A mi me parieron sobre
una cama de madera oscura en un pueblo al que muchos hoy consideran ciudad, que
se derrama por laderas a las que cruza un barranco. Barranco que para en su
crecer al llegar a un mar al que ha robado alguna dársena, escollera, puerto y
farola.
Esta orografía de
escorrentías me acostumbró a conjugar mucho, desde pequeño, los verbos subir y
bajar.
Abajo, cerca del mar,
estaba el revoltillo de los bancos, el ayuntamiento, los cines y teatros,
hoteles, bares sin moscas, pubs oscuritos en calle señorial, grandes paseos,
oficinas, puerto y poder. Arriba, nosotros, los barrios. Barrios con sus casas
de auto-construcción, bar de la esquina, utilitario, escalera y perro callejero
peleón, barberías de Angelito, venta de Don Juan que dice mi madre que se lo
apunte, taller mecánico de oídas y uñas negras, campos de fútbol de asfalto en
pendiente y te toca a ti ir a por el balón, tendedero de balcón, el trabajo
duro sin horas y, al fin, la más común de las vidas. Para que se hagan ustedes
una idea, al nombre de muchos de estos lugares les acompañaba el adjetivo
'Alto', cuando no se llamaban directamente 'La Cuesta'. En mi caso, para bajar
a la escuela, había que subir.
Con este oblicuo
panorama uno decía: bajo al banco, bajo a arreglar papeles, voy a bajar a
carnavales, bajamos al cine, para eso hay que bajar al muelle, bajar a tomar
algo. Rambla, Castillo, Alameda y Plaza España.
Lo peor de todo esto es
que, inevitablemente, había que volver a subir. Normalmente el asunto se
solventaba a pie, aunque, en contadas ocasiones, uno podía subir en una
jadeante guagua. Yo creo que por eso las guaguas de esta tierra duran tan poco;
tanta cuesta las quema enseguida.
En aquel entonces, yo
consideraba que los afortunados eran los que vivían abajo y tenían todas
aquellas cosas tan útiles y bonitas, y tan cerca, con solo abrir la puerta.

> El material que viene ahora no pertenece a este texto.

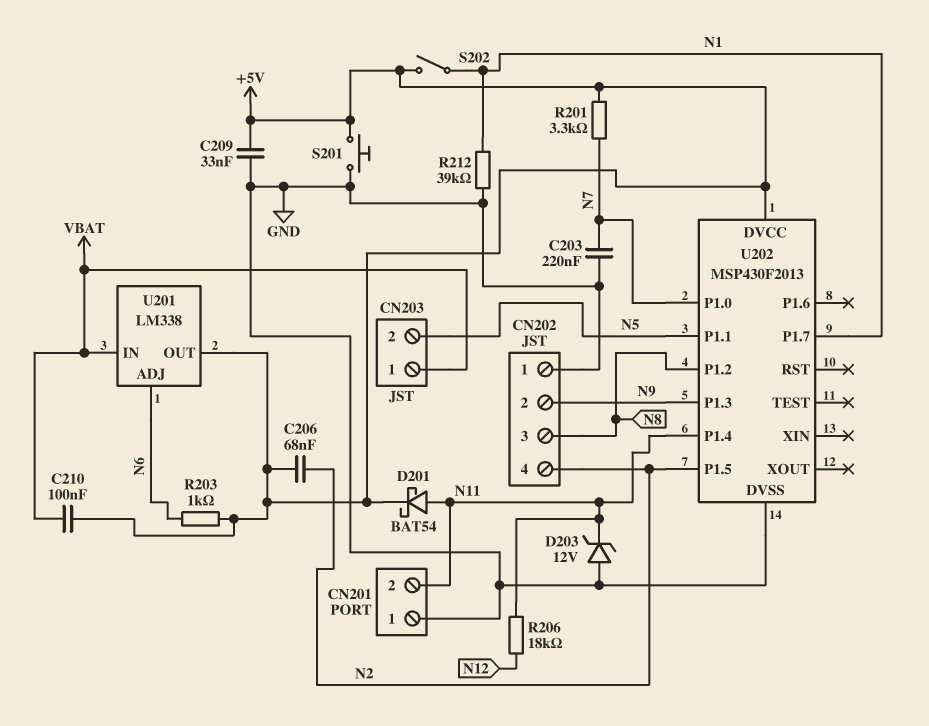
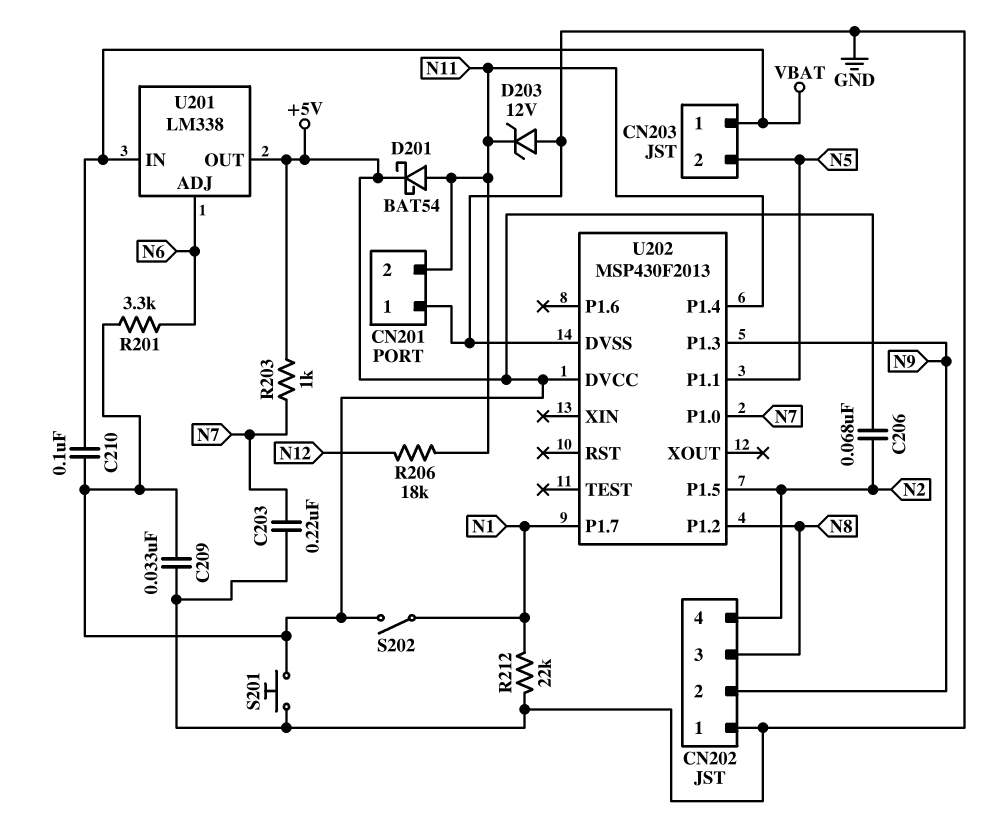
R201: 3.3k (+5V, N7) -> 3.3k (+5V, N6)
R203: 1k (+5V, N6) -> 1k (+5V, N7)
R212: 39k (GND, N1) -> 22k (GND, N1)

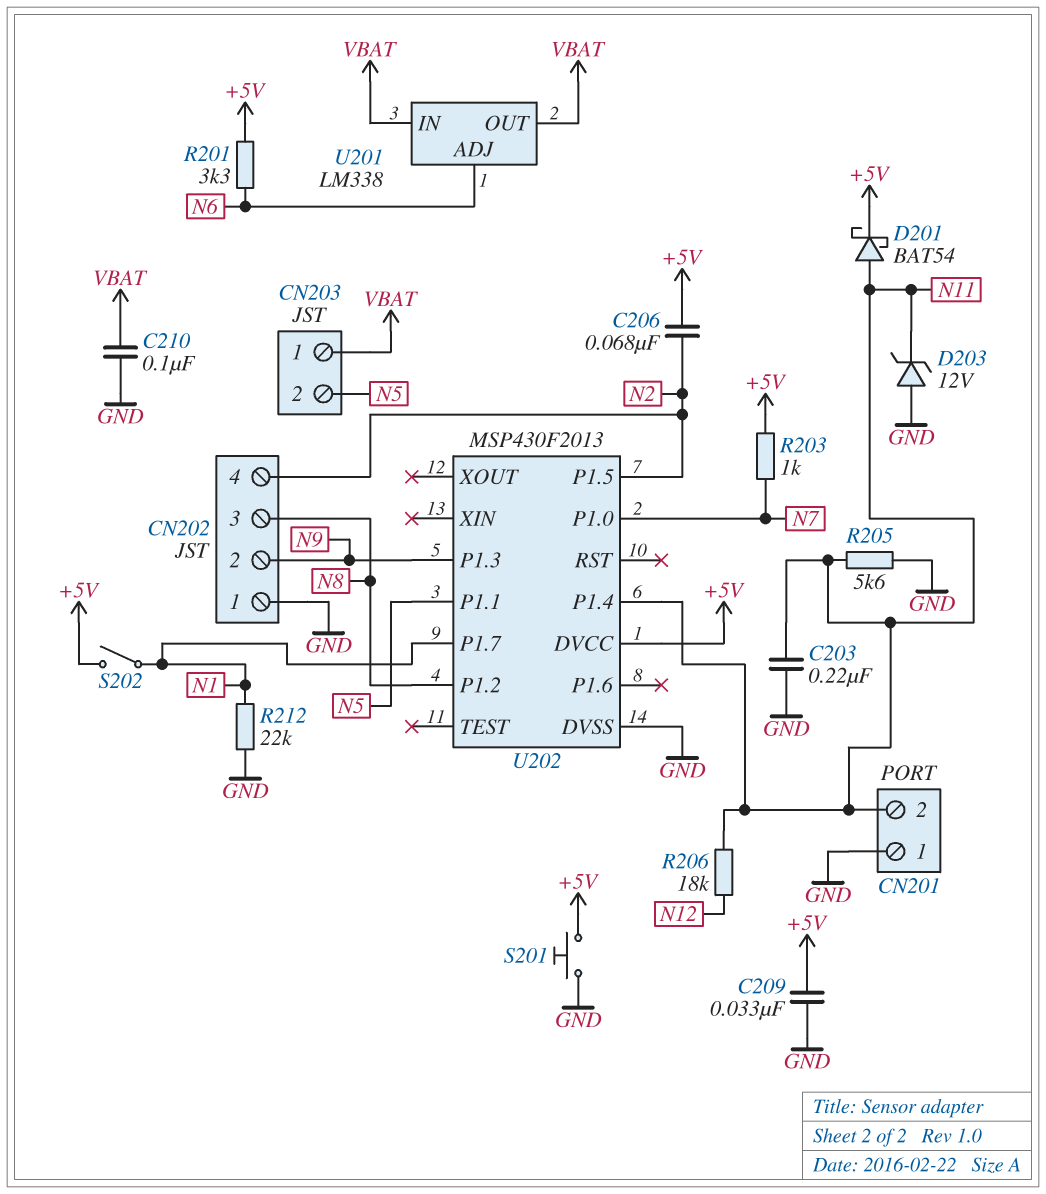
C203: 220nF (GND, N7) -> 220nF (GND, N11)
C210: 100nF (+5V, VBAT) -> 100nF (GND, VBAT)
R205: none -> 5.6k (GND, N11)
U201 pin OUT: +5V -> VBAT

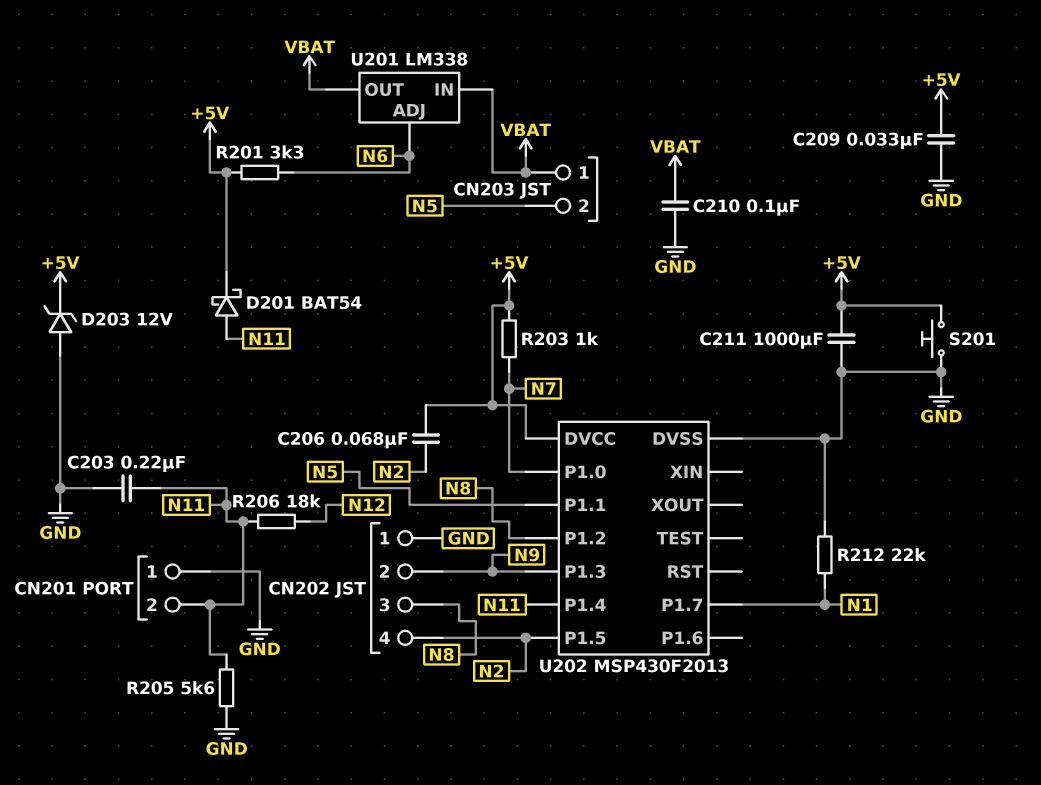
C211: none -> 1000uF (+5V, GND)
D203: zener 12V (A GND, K N11) -> zener 12V (A GND, K +5V)
S202: switch (+5V, N1) -> none

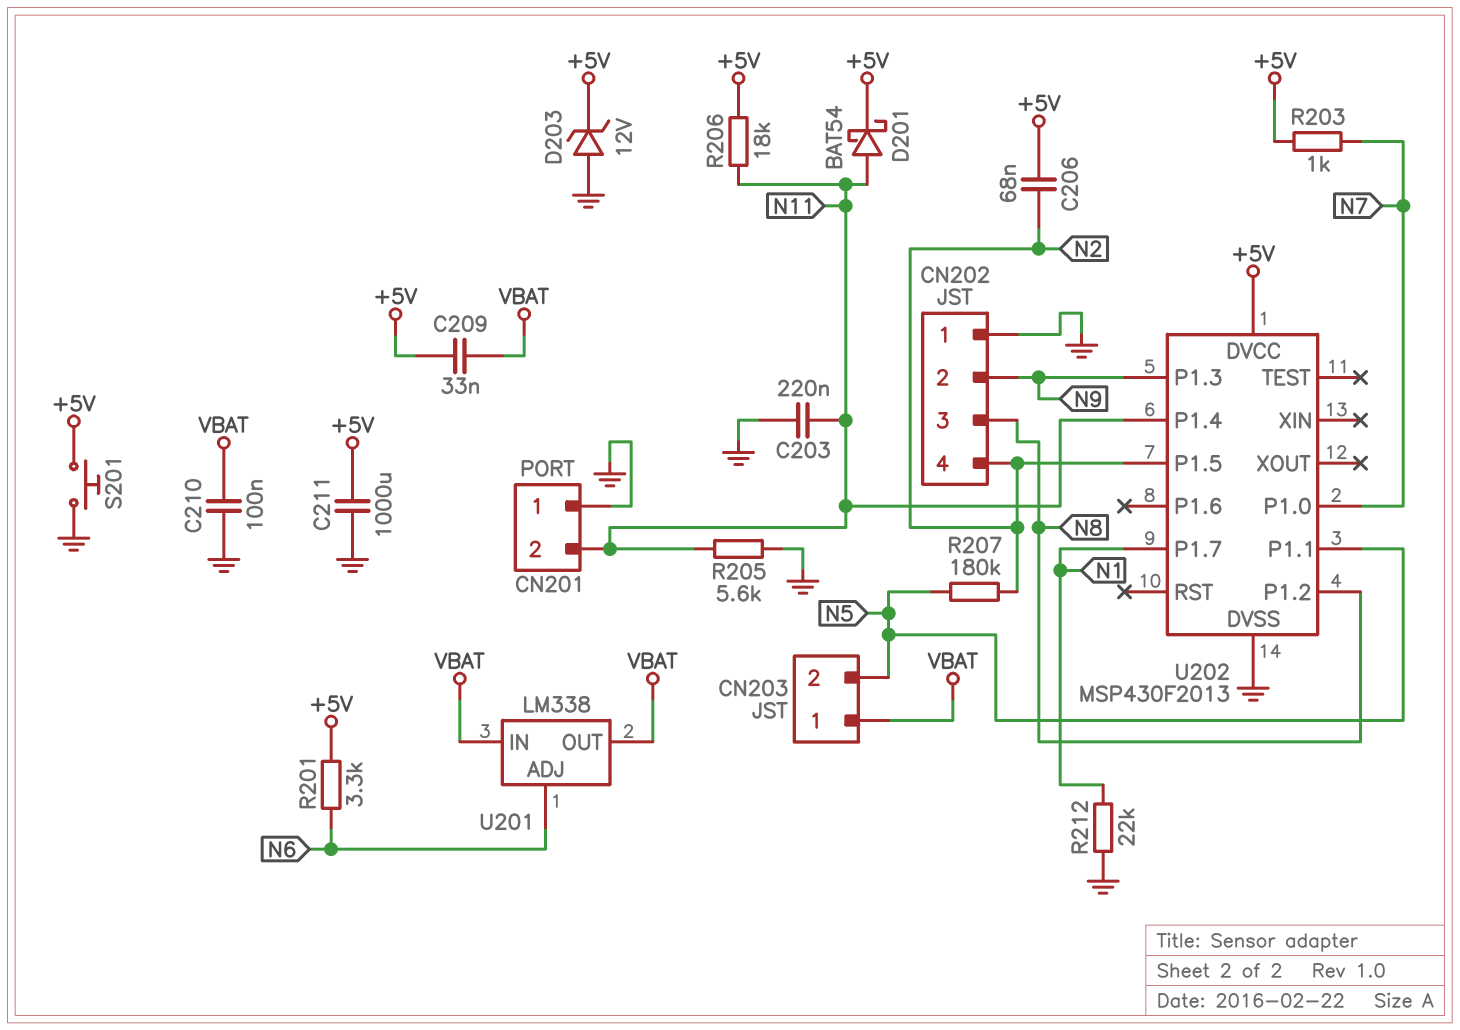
C209: 33nF (+5V, GND) -> 33nF (+5V, VBAT)
R206: 18k (N11, N12) -> 18k (+5V, N11)
R207: none -> 180k (N2, N5)

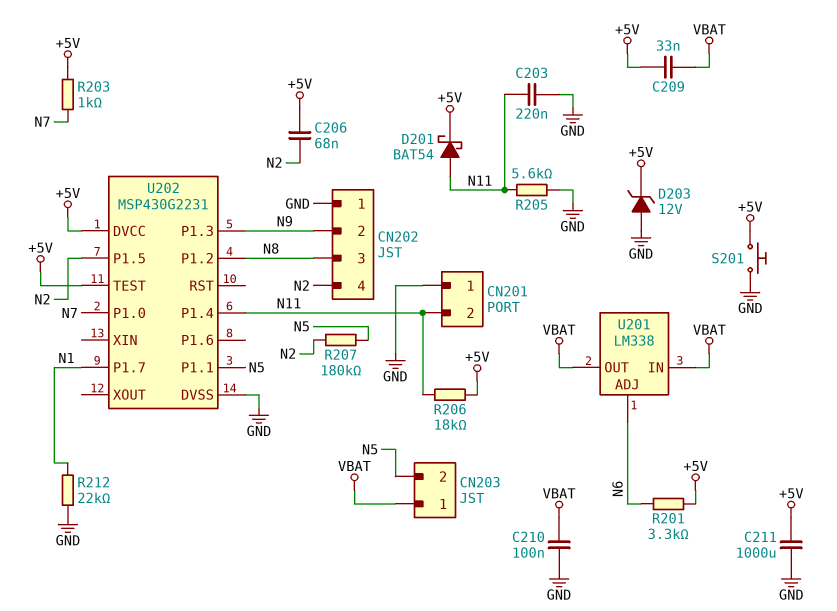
U202: MSP430F2013 -> MSP430G2231
U202 pin TEST: none -> +5V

Creía, sobre todo al llegar agotado a casa tras subir aquellas pendientes
interminables, que lo nuestro era una especie de castigo, que era culpa nuestra
no tener garaje, zapatos brillantes, plazas con fuente, rojos flamboyanes o
vermú los domingos.
Hasta muchos años
después no entendí que éramos nosotros los privilegiados. Vivíamos en la
atalaya desde la que contemplábamos, como si fuéramos obesos patrones de tabaco
puro y reloj de bolsillo tras la cristalera de su despacho, el afanoso ir y
venir de todas aquellas cosas y personas. Desde muchos de nuestros balcones,
entre la ropa tendida, se veía mas el mar que la casa de enfrente, la lluvia
nos llegaba primero y estábamos mas cerca de un cielo para todos igual de
inalcanzable.
Abajo trabajé, aprendí,
disfruté y atesoré muchos amigos, pero arriba...
Arriba viví alimentado
de mis certezas, que eran cálidas y compartidas, y solo arriba me adornaron los
mas sentidos, ahora añorados, amores que en mi vida han sido.